Category Archives: Fitness

State of the Underpope

The Underpope’s Physical State:  First off, Jennifer and I went and re-upped for Weight Watchers.  Losing weight has always been a challenge for me (as opposed to the cakewalk that it is for everyone else in the world, I’m sure), and I’ve never had much success using rewards to act as incentives for myself; I’d always end up buying the toy I wanted for myself anyway, long before I reached the goal weight I’d set.

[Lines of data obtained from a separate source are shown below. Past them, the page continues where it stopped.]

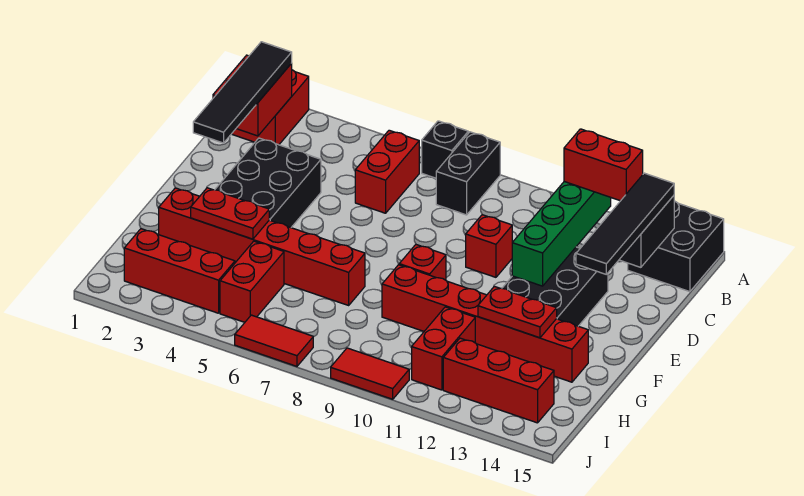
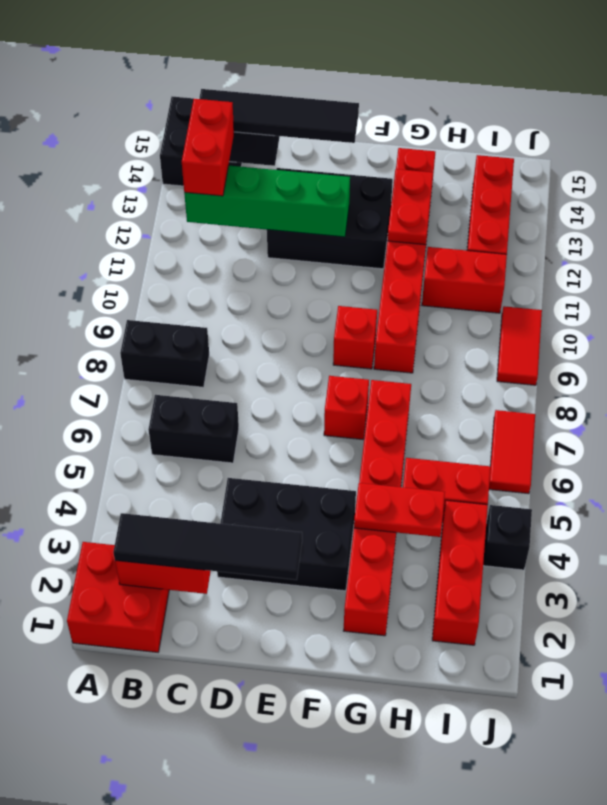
black brick A7 level 1 -> black brick J4 level 1
red brick B6:C6 level 1 -> black brick B6:C6 level 1
red brick D10 level 1 -> red brick F7 level 1
red plate G3:G4 level 2 -> red plate G4:H4 level 2

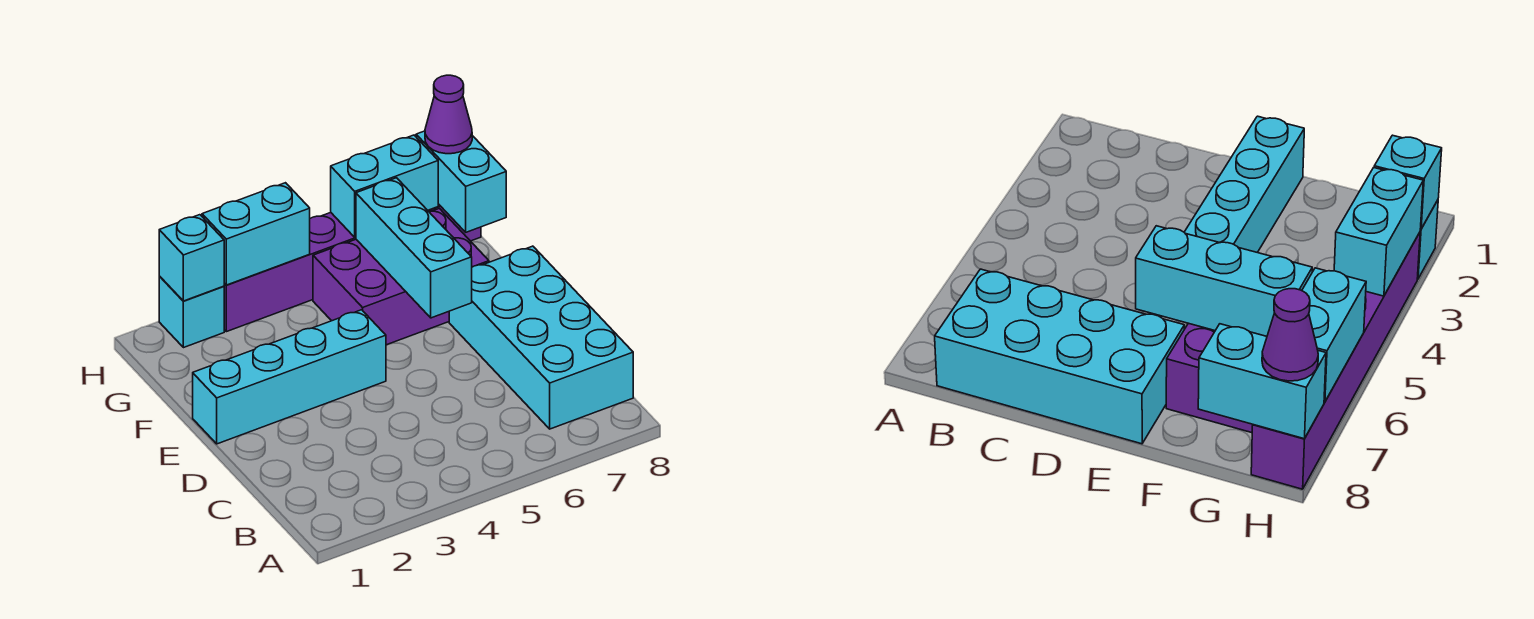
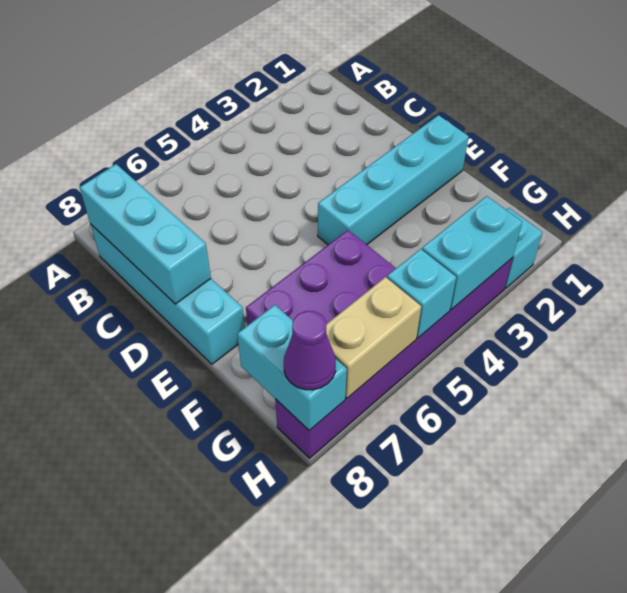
cyan brick B7:E8 level 1 -> cyan brick B8:E8 level 1
cyan brick E6:G6 level 2 -> cyan brick B8:D8 level 2
cyan brick H2 level 2 -> cyan brick H5 level 2
cyan brick H6:H7 level 2 -> tan brick H6:H7 level 2

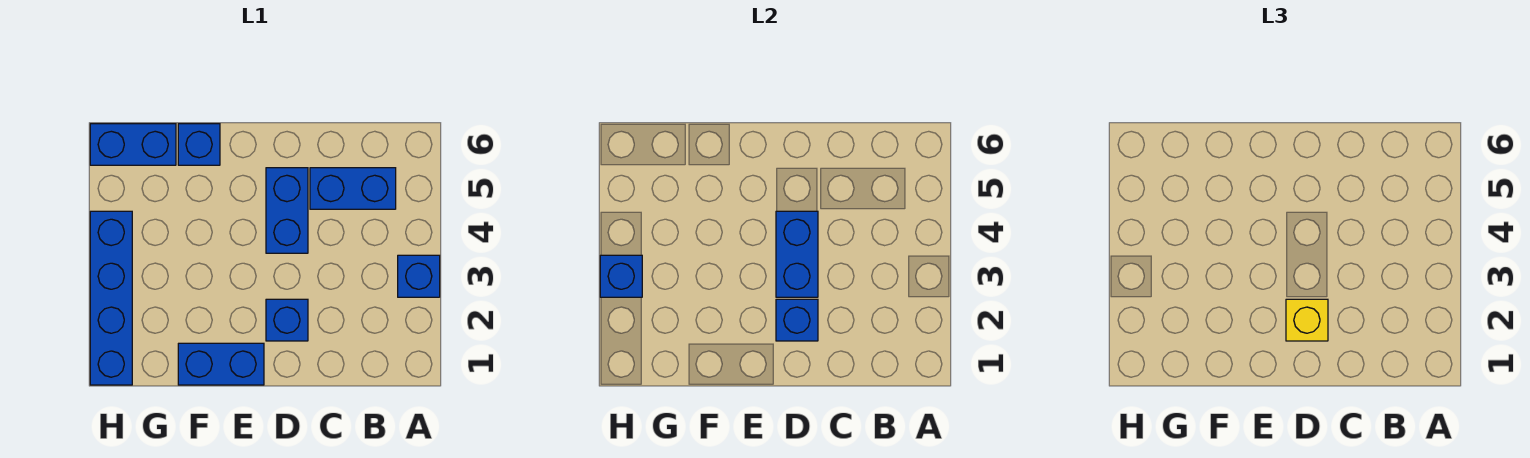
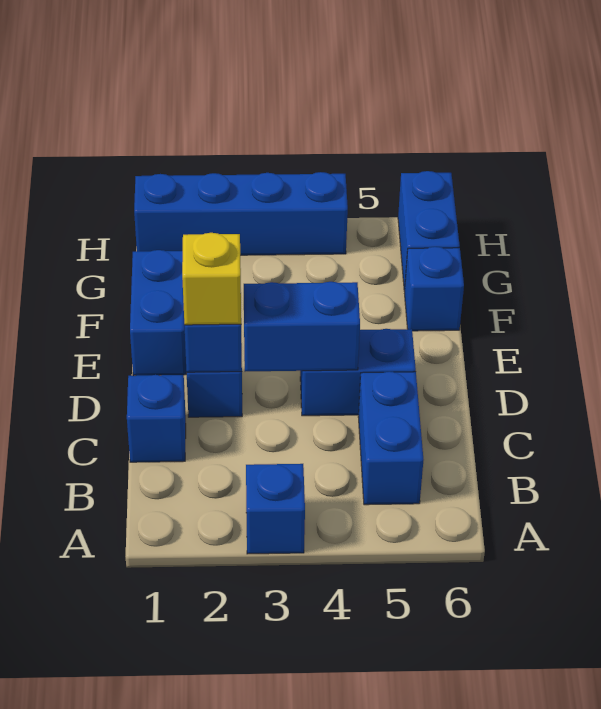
blue brick H3 level 2 -> blue brick C1 level 1

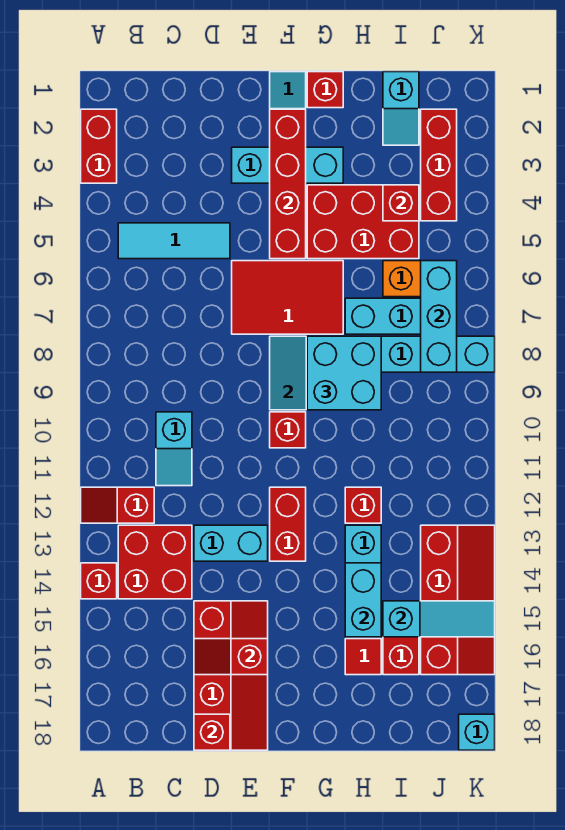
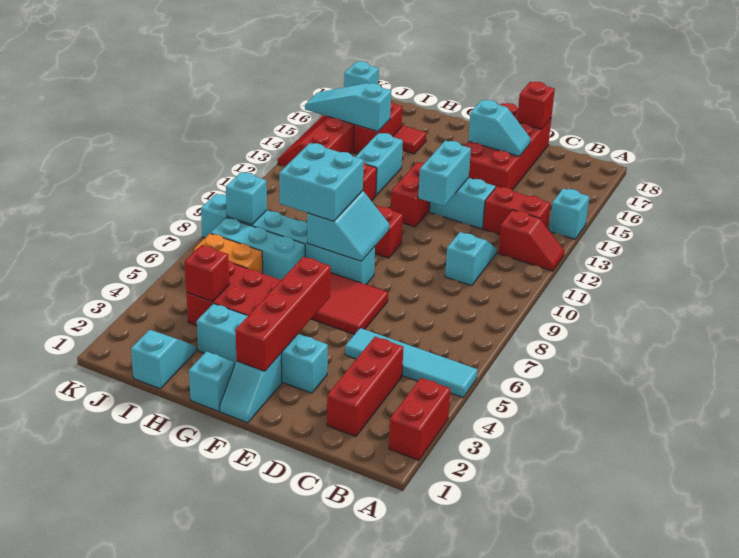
red brick A14 level 1 -> cyan brick A14 level 1
cyan tile B5:D5 level 1 -> cyan tile A5:D5 level 1
red brick B13:C14 level 1 -> red brick B13:C13 level 1
red slope D15:E18 level 1 top D -> red brick D15:E18 level 1
red slope D16:E16 level 2 top E -> cyan slope D16:E16 level 2 top E
cyan brick E3:G3 level 1 -> cyan brick E3:H3 level 1
red brick G1 level 1 -> cyan brick G1 level 1
cyan brick H14:H15 level 2 -> cyan brick E12:E13 level 2
red brick J2:J4 level 1 -> red brick C2:C4 level 1
cyan brick J6:J8 level 2 -> cyan brick J8 level 2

This time I decided to go a simpler route, using something that I know would really get me going: books.  Every five pounds, I get a new book.  For my first five-pound loss, I promised myself The Complete Stephen King Universe; and for my first ten-pound loss, Soon I Will Be Invincible, because everyone needs a novel about supervillains and their difficult lives.  As of last week, I’d lost 4.8 pounds; not enough for that first five-pound reward.  This week, I lost six pounds, for a total of ten, so I ended up rewarding myself with both the first two books.  Woo hoo!  Of course, I’ve got a huge pile of shame, and I won’t be able to get to these books for awhile, but what the heck.  Next will be either The Chinatown Death Cloud Peril by Paul Malmont (I’ve been wanting this one for awhile), or Interworld, by Neil Gaiman, because, hell, it’s Neil Gaiman.  But it isn’t published yet, and may not be published by the time I lose another five pounds.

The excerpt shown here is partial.